Leveraging the Semaphore concept in Coroutines to limit the parallelism 🔀

Hey Kotliners 👋, in this blog, we’ll learn to use the concept of Semaphore with Kotlin coroutines to limit parallelism. You might have learned about the semaphores let’s understand it one more time.

What is Semaphore? 🤷

Semaphore is a technique by which concurrent processes or operations are managed using an integer value. It takes care of concurrent operations made to the common resources across multiple threads to achieve process synchronization.

Semaphore keeps track of how many permits are available to access a particular resource in according to avoid race conditions. These permits are acquired before accessing and become free when the operation is completed. If a permit can’t be acquired (i.e. no permits available), it waits until the permit to access the resource is available. Semaphore serves requests on the basis of FIFO (First in, First out).

There are two types of semaphore

1. Binary semaphore

Semaphores that are restricted to the values 0 and 1 (locked/unlocked) are called binary semaphores and are used to implement locks. At a time, only one process is allowed to access a particular resource which simply acts as a Mutex (A lock is designed to enforce a mutual exclusion concurrency control policy, and with a variety of possible methods there exist multiple unique implementations for different applications. See Mutual Exclusion).

2. Counting semaphore

Semaphores that allow an arbitrary resource count are called counting semaphores. It can allow a certain number of processes to access particular resources concurrently.

Refer to the below GIF for understanding the counting semaphore visually:

Semaphore

Here, Semaphore S has maximum 4 permits initially. It means only four processes will be able to access particular resources concurrently.

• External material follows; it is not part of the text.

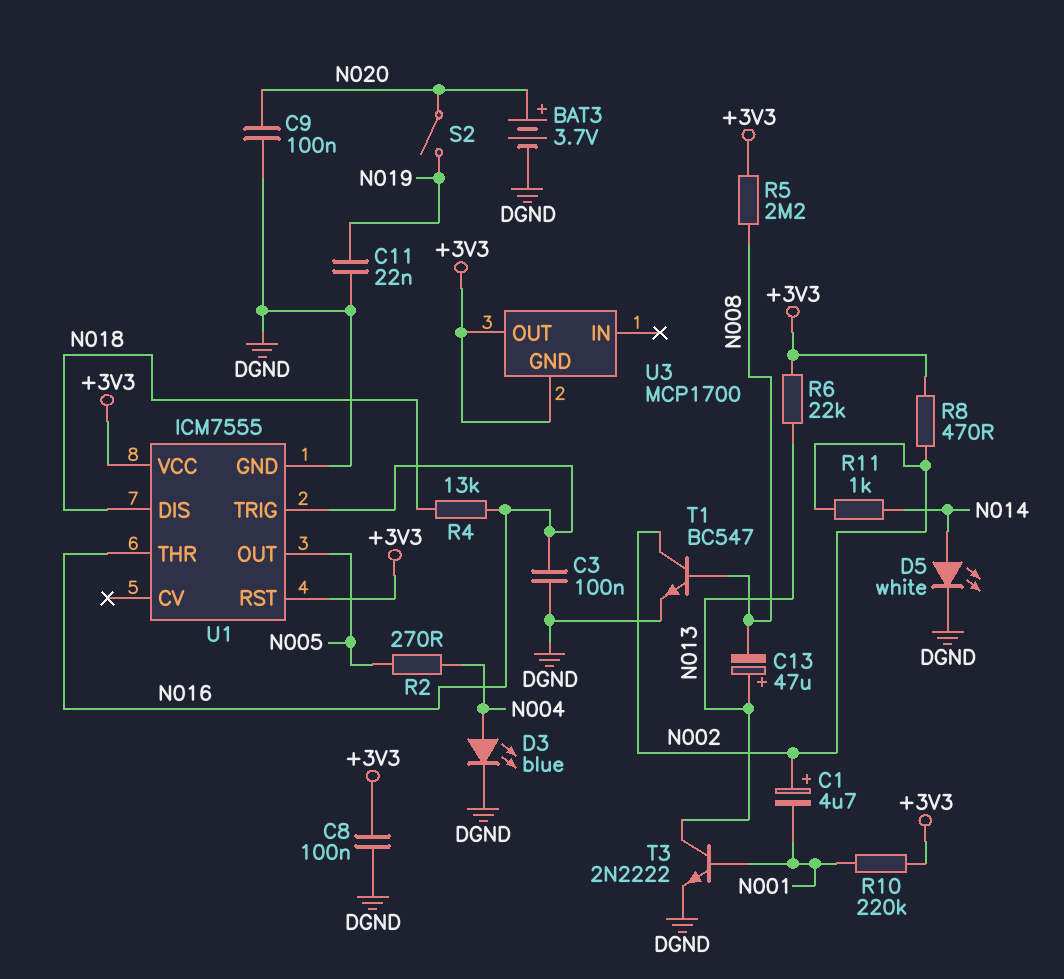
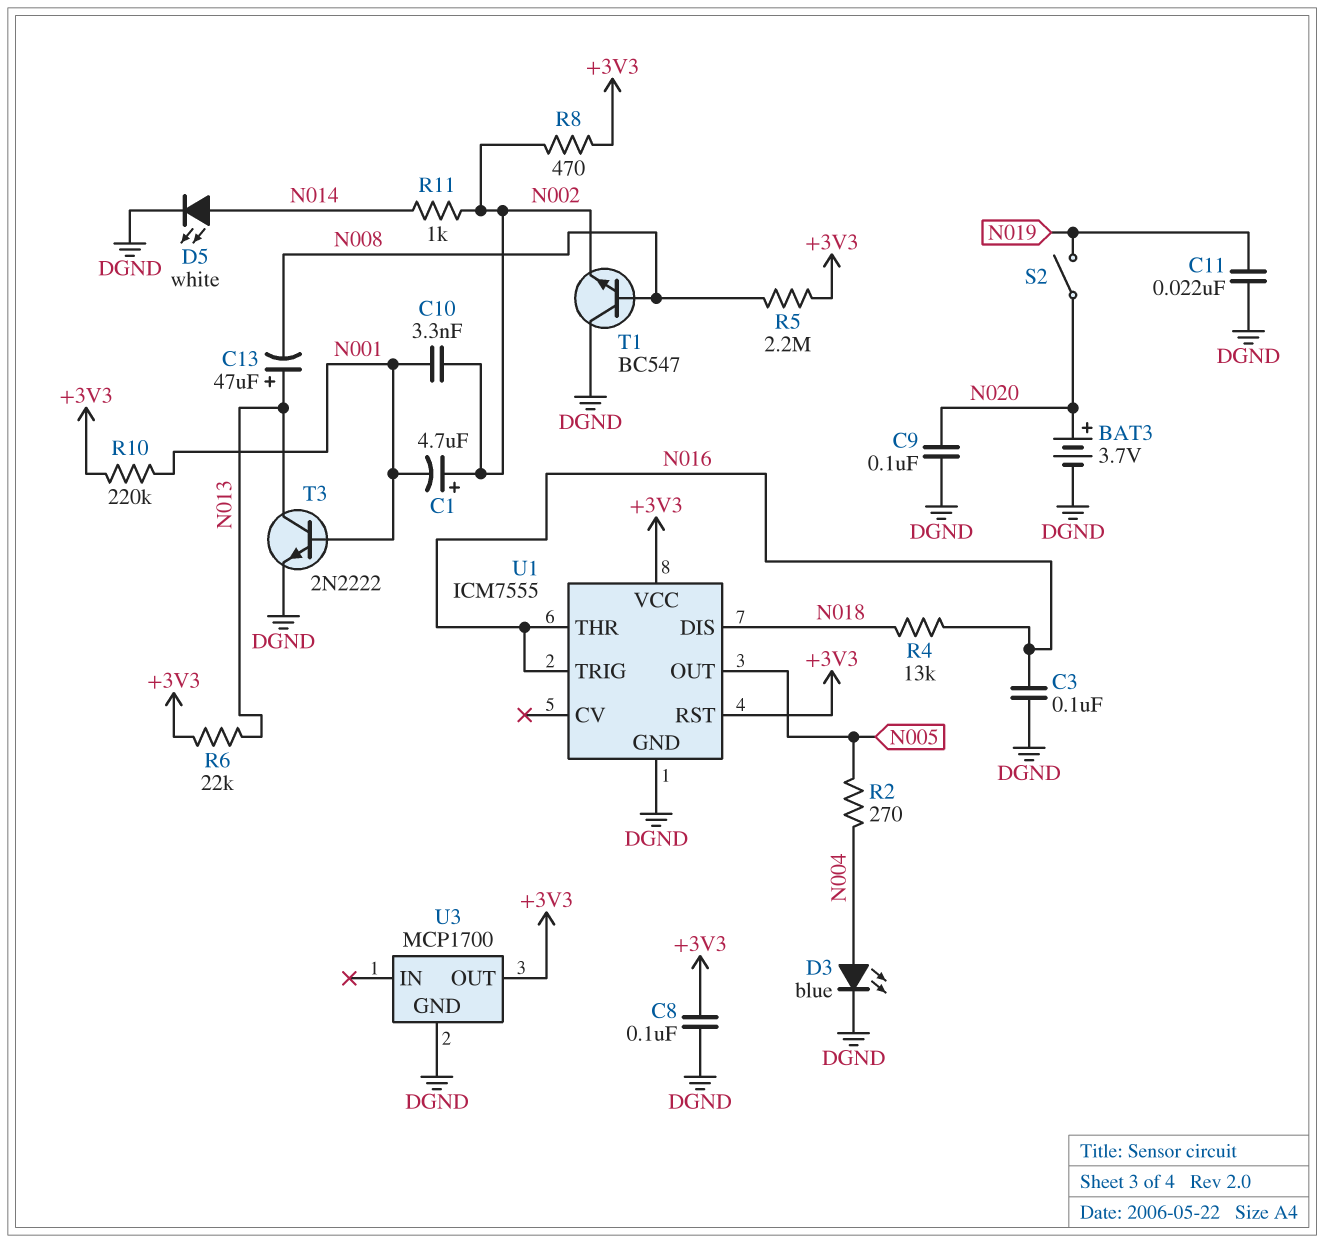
C10: none -> 3.3nF (N001, N002)
T1: NPN BC547 (B N008, C N002, E DGND) -> NPN BC547 (B N008, C DGND, E N002)
U3 pin GND: +3V3 -> DGND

Here P1, P2, P3, P4, P5, P6 trying to acquire the permit from the Semaphore.
As per the FIFO, P1, P2, P3, P4 acquire the permits and Semaphore does not have permits available (i.e. 0).
Thus P5 and P6 wait till the permit is available.
As P4 and P2 complete and release the lock from Semaphore (_ P1 and P3 still running_). 2 permits become available in the semaphore, and thus P5 and P6 acquire a permit to execute.
By the time, P1 and P3 also complete and release semaphore permit.
After completion of P5 and P6, they release the semaphore lock, and the Semaphore now has all permits retained (i.e. back to 4).

That’s all the basic things to know about the Semaphores.

Let’s understand and solve the real problem statement 🤔

As the title says, let’s come to the main topic. Let’s say we are creating a function that concurrently iterates items from a list and transform each item into another just like a map{} function of Kotlin collections but with the ability to execute in parallel (Just like Java’s parallelStream()). Let’s say, initially we create the function like 👇🏻:

fun <T, R> Iterable<T>.map(
    dispatcher: CoroutineDispatcher,
    transform: (T) -> R
): List<R> = runBlocking {
    map { item -> async(dispatcher) { transform(item) } }.awaitAll()
}

fun doSomething(users: List<User>) {
    users.map(Dispatchers.Default) { user -> user.toSomething() /* `toSomething()` is heavy method */ }
}

In this function, we require dispatcher which is then used inside async coroutine builder. It means it will use all threads from a thread pool by which the dispatcher will be created. As we are aware that computational operations should be performed on Dispatchers.Default so we used it.

So what’s wrong here 🤔? It’ll use all threads from the default coroutine dispatcher and thus if the list is really huge, all threads of the default dispatcher will be busy in parallelly mapping the list and it may be unavailable to perform other important tasks in our application or it may also cause latency in performing other business tasks (which also use Dispatchers.Default).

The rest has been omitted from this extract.